Your Esteemed Help, Please?

GomerFackworth

New member
Local time
Today, 02:33
Joined
Sep 18, 2006
Messages
5
I have many varied lists of citizens from our town from 1700s to present day. Some have come in Excel, or Lotus format, most are docs. At this point I have been able to parse everything into Excel, however I now have about 60 Fields because of the variety of data garnered from each list. Over the past year I have used formulae to parse the data, usually from a "Notes" field that includes just about anything from genealogy, military, occupational, historical articles and artifacts, to the condition of the gravestone, etc. Obviously, aside from names, birth and death dates, parents names, most of the other data is sparse, sometimes only 50 individuals out of 3000+. At this point, my ignorance about what one can do in Access has kept me from making the changeover, but I need to do something with what I have because it is now far too unwieldy in Excel. Worse yet, I was just informed that another batch of a couple thousand records has been found, and I will probably have to repeat the process with all the new records later.

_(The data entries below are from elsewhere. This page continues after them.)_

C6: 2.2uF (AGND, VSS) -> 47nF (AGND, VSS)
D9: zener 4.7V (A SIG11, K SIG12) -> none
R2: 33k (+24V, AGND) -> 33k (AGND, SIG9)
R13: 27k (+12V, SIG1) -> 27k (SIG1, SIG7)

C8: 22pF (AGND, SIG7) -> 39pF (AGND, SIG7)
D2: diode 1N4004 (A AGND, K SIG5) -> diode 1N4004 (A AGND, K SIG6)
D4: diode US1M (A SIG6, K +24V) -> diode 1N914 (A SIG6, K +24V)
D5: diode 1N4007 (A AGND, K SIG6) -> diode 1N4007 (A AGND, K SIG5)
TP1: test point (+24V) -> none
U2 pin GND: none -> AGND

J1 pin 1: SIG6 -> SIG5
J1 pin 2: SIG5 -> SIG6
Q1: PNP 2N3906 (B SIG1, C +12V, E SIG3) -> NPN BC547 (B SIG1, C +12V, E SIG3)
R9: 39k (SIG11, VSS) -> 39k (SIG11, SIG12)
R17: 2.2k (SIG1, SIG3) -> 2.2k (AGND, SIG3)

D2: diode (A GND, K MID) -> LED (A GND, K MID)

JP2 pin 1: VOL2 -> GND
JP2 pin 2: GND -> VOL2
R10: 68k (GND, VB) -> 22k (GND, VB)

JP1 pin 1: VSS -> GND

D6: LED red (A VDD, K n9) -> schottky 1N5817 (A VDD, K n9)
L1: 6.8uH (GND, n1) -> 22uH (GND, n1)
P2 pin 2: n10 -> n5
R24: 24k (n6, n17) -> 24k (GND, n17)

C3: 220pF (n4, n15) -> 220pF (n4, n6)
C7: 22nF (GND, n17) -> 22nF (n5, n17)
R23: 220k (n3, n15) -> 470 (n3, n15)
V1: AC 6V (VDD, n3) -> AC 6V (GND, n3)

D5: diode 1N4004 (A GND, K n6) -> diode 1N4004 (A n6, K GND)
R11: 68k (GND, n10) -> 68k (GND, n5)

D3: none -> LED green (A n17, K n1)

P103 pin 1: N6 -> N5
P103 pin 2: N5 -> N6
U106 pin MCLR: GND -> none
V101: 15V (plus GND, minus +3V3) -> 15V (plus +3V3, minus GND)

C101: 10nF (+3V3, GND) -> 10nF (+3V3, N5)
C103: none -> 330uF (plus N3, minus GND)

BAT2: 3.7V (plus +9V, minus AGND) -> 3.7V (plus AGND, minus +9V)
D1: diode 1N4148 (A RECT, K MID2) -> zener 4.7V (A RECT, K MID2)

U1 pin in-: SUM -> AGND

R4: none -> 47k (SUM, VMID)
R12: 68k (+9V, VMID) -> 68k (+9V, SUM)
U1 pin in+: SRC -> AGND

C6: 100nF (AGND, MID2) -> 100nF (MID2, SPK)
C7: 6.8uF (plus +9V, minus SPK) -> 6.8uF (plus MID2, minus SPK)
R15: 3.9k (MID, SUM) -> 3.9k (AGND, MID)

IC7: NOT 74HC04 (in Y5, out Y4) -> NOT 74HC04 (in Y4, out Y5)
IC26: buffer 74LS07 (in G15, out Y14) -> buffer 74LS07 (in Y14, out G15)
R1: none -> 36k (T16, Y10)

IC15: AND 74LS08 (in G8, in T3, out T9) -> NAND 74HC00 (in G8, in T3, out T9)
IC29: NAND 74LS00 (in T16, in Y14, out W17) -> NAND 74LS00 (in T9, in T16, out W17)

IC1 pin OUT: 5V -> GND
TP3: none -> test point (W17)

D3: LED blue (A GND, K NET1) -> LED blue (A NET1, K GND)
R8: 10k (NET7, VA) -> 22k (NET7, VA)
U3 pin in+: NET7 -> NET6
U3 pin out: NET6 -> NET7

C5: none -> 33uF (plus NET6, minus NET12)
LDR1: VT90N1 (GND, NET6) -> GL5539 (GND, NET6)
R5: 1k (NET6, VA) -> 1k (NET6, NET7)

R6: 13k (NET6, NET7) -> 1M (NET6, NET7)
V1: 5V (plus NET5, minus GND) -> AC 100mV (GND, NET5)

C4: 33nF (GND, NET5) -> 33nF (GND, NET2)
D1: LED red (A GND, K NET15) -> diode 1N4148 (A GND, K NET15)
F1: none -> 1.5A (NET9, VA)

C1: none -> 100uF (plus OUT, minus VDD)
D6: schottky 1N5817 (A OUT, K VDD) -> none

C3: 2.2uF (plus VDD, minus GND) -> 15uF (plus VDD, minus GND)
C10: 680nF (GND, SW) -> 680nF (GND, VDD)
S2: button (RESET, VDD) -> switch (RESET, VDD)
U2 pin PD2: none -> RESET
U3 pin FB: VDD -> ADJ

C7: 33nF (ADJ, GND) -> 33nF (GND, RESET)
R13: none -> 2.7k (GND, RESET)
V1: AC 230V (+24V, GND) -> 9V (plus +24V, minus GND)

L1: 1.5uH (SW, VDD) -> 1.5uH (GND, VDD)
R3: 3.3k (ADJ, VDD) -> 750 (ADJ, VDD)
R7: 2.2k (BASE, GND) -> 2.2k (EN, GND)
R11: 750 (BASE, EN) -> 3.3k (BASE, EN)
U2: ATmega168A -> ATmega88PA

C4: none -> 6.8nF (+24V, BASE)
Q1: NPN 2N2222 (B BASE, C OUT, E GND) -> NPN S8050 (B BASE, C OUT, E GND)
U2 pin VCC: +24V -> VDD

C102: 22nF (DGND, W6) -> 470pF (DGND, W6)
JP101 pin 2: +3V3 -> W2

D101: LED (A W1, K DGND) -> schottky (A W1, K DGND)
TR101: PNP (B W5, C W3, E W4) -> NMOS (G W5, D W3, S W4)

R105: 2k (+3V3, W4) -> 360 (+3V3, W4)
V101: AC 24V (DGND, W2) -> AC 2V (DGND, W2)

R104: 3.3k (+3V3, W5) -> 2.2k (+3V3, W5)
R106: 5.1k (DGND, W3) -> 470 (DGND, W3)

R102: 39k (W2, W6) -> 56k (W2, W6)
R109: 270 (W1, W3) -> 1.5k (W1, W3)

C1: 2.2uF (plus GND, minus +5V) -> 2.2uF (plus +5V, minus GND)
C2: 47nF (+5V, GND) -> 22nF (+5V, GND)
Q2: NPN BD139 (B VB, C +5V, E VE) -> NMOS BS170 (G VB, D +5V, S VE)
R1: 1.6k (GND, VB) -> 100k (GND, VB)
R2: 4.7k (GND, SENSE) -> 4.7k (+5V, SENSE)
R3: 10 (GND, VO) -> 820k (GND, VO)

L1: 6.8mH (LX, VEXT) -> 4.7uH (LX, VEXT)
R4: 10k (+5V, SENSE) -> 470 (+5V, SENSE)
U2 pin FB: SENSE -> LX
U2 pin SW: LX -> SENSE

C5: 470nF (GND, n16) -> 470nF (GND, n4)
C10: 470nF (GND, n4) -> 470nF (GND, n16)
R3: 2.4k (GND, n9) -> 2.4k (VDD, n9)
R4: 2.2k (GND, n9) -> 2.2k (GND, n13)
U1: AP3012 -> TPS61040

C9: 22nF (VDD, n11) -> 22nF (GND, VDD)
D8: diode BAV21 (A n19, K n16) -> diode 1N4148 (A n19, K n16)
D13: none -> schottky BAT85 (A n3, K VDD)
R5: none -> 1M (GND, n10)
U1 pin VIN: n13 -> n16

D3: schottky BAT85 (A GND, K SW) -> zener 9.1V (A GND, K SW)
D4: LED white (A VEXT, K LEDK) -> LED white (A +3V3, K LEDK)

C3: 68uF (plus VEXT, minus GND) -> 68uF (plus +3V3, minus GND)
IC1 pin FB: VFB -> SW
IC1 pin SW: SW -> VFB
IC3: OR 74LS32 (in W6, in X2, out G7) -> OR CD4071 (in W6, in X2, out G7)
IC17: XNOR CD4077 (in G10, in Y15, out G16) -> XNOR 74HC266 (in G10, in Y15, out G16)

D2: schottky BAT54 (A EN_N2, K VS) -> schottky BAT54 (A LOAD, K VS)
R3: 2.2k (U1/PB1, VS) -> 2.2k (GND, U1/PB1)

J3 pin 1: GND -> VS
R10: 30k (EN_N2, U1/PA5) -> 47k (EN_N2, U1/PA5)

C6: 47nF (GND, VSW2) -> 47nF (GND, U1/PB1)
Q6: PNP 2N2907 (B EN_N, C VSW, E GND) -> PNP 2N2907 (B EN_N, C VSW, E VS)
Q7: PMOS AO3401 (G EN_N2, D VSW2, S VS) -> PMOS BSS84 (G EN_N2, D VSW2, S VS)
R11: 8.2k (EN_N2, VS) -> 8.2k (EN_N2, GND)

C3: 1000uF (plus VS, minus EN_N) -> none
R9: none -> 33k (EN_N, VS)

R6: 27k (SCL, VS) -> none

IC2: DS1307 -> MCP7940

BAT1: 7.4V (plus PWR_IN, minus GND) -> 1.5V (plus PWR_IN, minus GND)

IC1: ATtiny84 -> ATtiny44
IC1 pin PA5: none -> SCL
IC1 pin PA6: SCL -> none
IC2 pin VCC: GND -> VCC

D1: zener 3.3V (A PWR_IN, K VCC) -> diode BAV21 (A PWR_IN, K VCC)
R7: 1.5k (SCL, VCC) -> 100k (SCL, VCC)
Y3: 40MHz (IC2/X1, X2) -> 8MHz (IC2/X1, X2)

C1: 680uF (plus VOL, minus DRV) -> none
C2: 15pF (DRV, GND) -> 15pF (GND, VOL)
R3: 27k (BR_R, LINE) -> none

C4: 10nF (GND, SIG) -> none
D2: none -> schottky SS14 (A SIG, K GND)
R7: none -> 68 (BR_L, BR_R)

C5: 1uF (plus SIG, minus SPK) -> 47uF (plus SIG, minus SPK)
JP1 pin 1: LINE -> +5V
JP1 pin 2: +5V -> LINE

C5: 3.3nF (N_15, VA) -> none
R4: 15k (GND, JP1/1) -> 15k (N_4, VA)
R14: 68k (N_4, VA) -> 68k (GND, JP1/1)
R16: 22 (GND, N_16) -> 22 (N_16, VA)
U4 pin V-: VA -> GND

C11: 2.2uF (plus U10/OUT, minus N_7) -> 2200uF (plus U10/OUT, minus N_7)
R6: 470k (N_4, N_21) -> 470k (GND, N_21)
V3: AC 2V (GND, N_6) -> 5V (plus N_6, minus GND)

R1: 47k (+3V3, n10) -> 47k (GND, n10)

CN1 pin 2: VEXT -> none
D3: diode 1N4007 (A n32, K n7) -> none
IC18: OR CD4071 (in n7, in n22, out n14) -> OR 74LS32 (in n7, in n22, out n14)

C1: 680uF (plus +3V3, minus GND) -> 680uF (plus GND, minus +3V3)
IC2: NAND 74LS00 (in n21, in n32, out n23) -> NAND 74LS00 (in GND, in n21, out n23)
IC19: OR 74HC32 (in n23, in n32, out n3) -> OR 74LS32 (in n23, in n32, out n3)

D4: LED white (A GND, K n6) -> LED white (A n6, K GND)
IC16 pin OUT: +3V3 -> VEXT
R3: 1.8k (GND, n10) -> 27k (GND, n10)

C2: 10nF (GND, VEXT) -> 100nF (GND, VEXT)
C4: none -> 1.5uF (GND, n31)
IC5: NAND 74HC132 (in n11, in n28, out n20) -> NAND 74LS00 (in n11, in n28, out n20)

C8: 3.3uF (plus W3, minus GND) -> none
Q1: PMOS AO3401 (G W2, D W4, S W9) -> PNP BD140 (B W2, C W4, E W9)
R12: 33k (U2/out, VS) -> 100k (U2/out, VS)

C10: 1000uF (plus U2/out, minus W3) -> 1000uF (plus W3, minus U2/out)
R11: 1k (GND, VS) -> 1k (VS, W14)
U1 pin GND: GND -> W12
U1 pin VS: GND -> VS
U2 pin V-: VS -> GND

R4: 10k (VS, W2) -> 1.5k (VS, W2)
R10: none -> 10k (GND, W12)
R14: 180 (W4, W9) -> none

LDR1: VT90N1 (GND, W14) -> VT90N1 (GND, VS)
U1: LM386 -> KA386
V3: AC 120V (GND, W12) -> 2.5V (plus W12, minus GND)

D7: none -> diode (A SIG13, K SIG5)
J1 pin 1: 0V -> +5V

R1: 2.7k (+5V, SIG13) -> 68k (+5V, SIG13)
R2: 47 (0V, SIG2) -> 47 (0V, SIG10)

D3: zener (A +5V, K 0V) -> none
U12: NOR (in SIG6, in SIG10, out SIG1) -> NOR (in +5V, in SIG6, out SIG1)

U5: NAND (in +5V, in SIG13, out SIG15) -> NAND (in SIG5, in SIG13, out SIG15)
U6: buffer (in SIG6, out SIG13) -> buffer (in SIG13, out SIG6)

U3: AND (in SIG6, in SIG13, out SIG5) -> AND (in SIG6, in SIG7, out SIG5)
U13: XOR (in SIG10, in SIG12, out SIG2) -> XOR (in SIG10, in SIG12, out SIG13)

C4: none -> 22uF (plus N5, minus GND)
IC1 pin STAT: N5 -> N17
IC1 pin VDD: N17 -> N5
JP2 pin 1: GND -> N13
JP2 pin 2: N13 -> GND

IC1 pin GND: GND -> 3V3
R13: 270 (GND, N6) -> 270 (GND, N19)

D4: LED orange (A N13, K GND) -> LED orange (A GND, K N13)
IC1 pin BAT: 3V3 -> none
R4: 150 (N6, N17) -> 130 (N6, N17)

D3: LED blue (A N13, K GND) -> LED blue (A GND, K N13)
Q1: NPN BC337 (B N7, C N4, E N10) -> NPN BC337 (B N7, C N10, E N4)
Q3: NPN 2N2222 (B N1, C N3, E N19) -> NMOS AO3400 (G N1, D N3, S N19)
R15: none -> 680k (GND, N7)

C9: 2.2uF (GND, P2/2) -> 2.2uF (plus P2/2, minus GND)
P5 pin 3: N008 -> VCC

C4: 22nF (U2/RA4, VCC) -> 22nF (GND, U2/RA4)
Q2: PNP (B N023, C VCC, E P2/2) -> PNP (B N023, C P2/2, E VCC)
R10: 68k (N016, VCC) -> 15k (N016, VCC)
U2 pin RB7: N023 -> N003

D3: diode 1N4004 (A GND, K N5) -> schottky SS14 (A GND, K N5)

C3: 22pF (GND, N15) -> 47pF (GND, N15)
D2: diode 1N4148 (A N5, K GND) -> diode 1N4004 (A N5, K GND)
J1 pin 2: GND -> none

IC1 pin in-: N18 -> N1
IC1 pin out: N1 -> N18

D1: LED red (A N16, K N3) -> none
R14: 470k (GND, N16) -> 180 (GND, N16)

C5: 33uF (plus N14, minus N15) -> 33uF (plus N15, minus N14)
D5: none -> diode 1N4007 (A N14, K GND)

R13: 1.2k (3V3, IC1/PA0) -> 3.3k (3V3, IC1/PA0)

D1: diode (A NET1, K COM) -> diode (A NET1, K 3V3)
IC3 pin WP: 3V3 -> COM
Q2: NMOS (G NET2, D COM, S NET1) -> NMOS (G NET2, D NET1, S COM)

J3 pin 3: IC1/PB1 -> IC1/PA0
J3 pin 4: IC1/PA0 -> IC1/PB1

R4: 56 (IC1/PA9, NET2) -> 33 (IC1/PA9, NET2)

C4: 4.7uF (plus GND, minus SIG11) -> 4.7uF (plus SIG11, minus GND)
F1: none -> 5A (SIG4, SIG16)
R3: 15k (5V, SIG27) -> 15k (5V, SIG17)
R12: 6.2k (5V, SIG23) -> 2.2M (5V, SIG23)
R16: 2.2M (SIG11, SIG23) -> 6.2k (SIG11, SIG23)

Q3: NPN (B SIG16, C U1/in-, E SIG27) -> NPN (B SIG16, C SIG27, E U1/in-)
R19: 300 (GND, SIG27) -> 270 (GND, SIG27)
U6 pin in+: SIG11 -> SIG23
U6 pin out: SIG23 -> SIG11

I have a meager understanding of Access, but am trying to read about it in my spare time. So I have some generalized questions about what Access can do, as it will affect how I next manipulate the data in Excel. I appreciate that your time is valuable, so I’m not asking you how to do this as much as asking you if it is possible to do it in Access. I would appreciate it if you only say “No that is not possible/the right approach/etc” or if you suggested a method of attack by saying “look up ‘how to add a primary key’ or ‘use the ** wizard’”, and I will have a hint of how to attack the problem. Thanks muchly for your help and your patience.

As I have many redundancies in individuals (a parent may have had six children for example), I have sorted all names alphabetically, and then assigned a number to each row. I then repeated the number column and deleted the number from the repeats (i.e. Lee 1, Lee 2, Leed 3 becomes 1,3) and can then sort for unique individuals. I then imported the names into Access and got a primary key for each unique individual, then put that key back into Excel and copied the key to all the Lee 2s that had no key so that all listings have a primary key. Now what is the best way to get all the rest of the data into Excel? (These questions are not necessarily in any order of execution.)

1. I understand that I can have Access take the Excel file in its entirety and make a db out of it.
· What will happen to the Primary Key I have already assigned?
· Can I then import another spreadsheet to the same db from the new files I will have?
· Or should I make a second db from the new files and merge 1st and 2nd together?
· And finally, must all Excel files have all 60 field columns (in the case of the docs, there is generally only names and one or two other items, such as registered voter [yes/no] and nothing else)?

2. As there are a number of repeats of names and so many relationships, I have assigned a Personal ID (not the Access primary key) in Excel to each person so that I could list the parent’s PID with the children and vice-versa, as well as husband/wife, etc. (There are 6 John Smiths with a total of 17 children.) And finally, there are many names of people from other places who will not need to be in the db for the town (the names of parents of a woman who married a man from our town, for example).
· Can Access search for those extra names if they are only noted in the Father/Mother fields, or should they be listed as Lastname, Firstname and given a primary key of their own?
· Though I think it might end up being redundant in the db once I have a relationship table set up, should I keep the PID with each individual? (The problem is that unlike a primary key, my key has numbers and letters [PID123], and I’m not sure if it is possible to format an auto-incrementing number.)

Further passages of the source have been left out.